6 Fitting it to the Tire
It's time to dress up that tire with the newly-bought snow chains. The first thing we should already know is what kind of snow chains they are based on aligning, tightening and adjustments. The more expensive chains have automatic adjustments, we fit them on the tires as instructed by the manual, then drive the car for a bit, and the snow chains will do the rest. Some are manual, it's a bit tricky but not hard to do. Lay them on the ground, or dress them on the side of the tires and hook them up, then drive the car. Once they're on, we have to tighten them up.
5 Completing the Fitting Process
Some chains fall between automatic and manual adjustment, and the package comes with some tools to help tighten and fit them on the tires easier, but these assisted adjustments vary depending on the brand. Read the manual so that you'll know what that other device is for. Whether it's automatic, manual, or assisted, one still needs to eyeball them to check that the chains are properly fitted onto the tires. Drive the car slowly forward and backward, then check on the chains again. If it's the same as the picture in the manual, then you did a great job, so pat yourself on the back!
4 Drive Some Then Re-Fit
To completely make sure that everything is aligned, adjusted, and fitted properly, take the car for a very short drive. Don't do this when there's no snow on the road, it could ruin the chains and the tires. Drive around a bit, the process will put the chains properly in place and make sure the tightened spots are really tight, and if they're not, that's what this step is uncovering. A good 2-3 minutes is perfect, try to speed up a bit then slow down, drive through speed bumps if there are any around to test the snow chains thoroughly.

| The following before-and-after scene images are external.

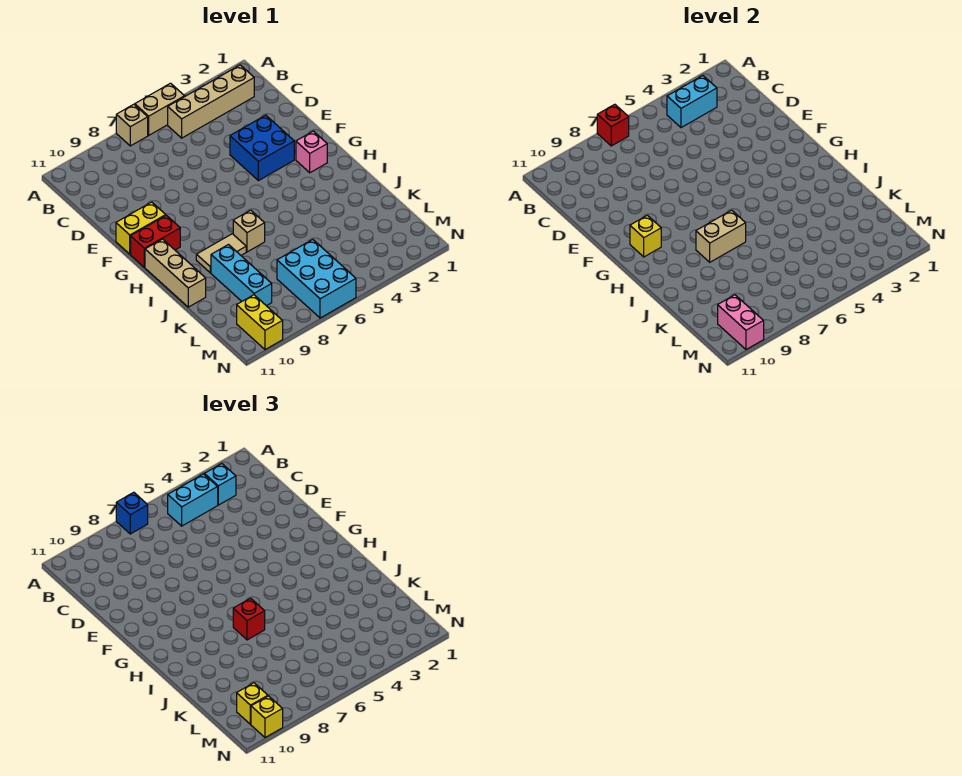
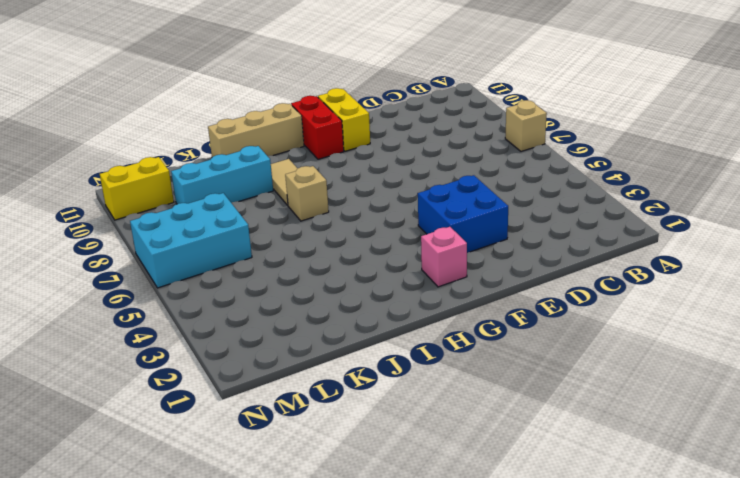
none -> tan brick A5:A6 level 1
none -> tan brick B2:B5 level 1
none -> red brick A7 level 2

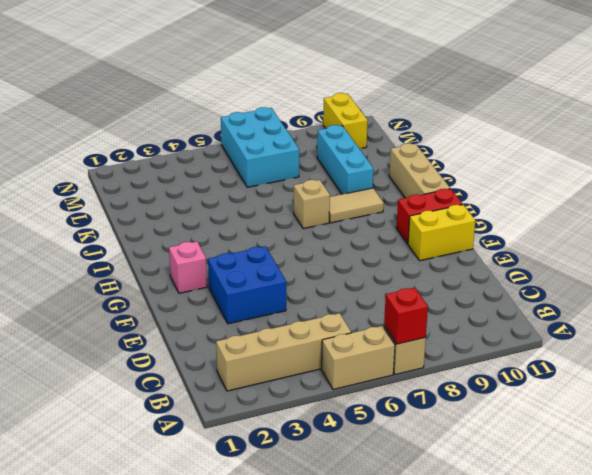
none -> cyan brick B3:B4 level 2
none -> yellow brick G10 level 2
none -> tan brick I7:I8 level 2

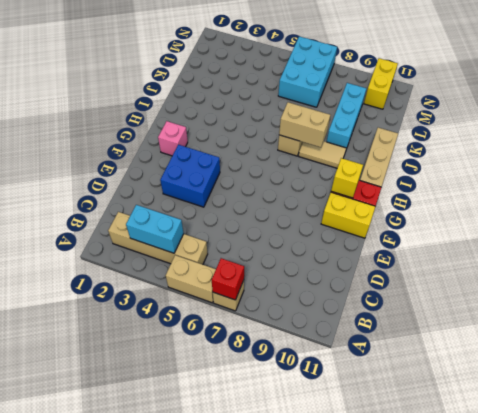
none -> pink brick M10:N10 level 2
none -> blue brick A7 level 3
none -> cyan brick B3 level 3

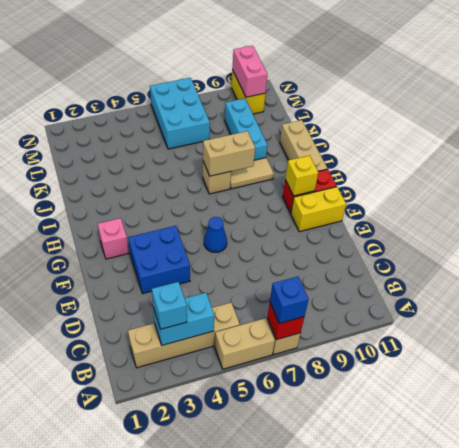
blue cone F6 level 1 -> none
none -> cyan brick B4:B5 level 3
none -> red brick I7 level 3
none -> yellow brick M10 level 3

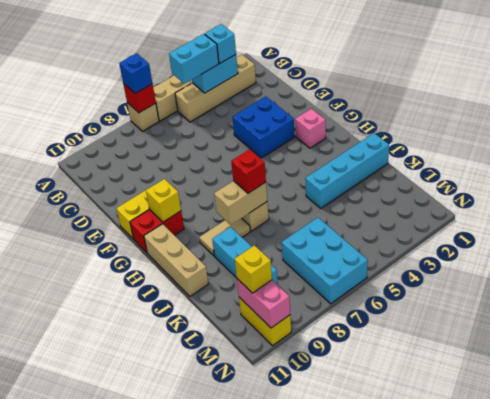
cyan brick J1:J4 level 1 -> none
none -> yellow brick N10 level 3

3 Test Them First Before using
This next step is important to ensure that the right tire snow chains were purchased so let's take them for a real test drive this time. Again, do it on snowy roads, 'cause that's what we are testing them for. Go slow at first, feel the weight of the chains on the steering wheel and the traction they have at that speed. As you go faster, feel as well the vibration and the roughness of the ride. This test drive will tell us if we don't like how rough the chains are making the ride, or how we think there's not enough grip and traction for when the real snowfalls. Then we'll still have time to replace them before we have to use them for real.
2 Working Conditions
There are snow chains that are designed for more traction and grip but will create more vibration and a rougher ride, these usually are the square link chains. Then there are some that give us good traction in lighter snow with a smoother ride, these are the rollers. So this could be crucial because there will be times where snow is thicker and days where it will be lighter. So the best tire chains would be the ones that will match your road environment best. We'd recommend the D-shaped links or twist links as they give a smooth ride without much sacrifice on traction and grip.
1 Taking Them off
The manually adjusted snow chains are easier to take off than putting on, we just have to reverse the steps and voila. The assisted and automatic chains have a kind of disassembling mechanism, like a lever that when pulled unravels the chains just as quickly as you put them on. This eliminates the hassle and the time spent in the cold and would be very much worth the more expensive tire chains. If we like this and are going to use them a lot, then we can invest in premium snow chains. If we're going to go to the whole process more than twice in a year then let's make it easier for ourselves and invest in the automatic ones.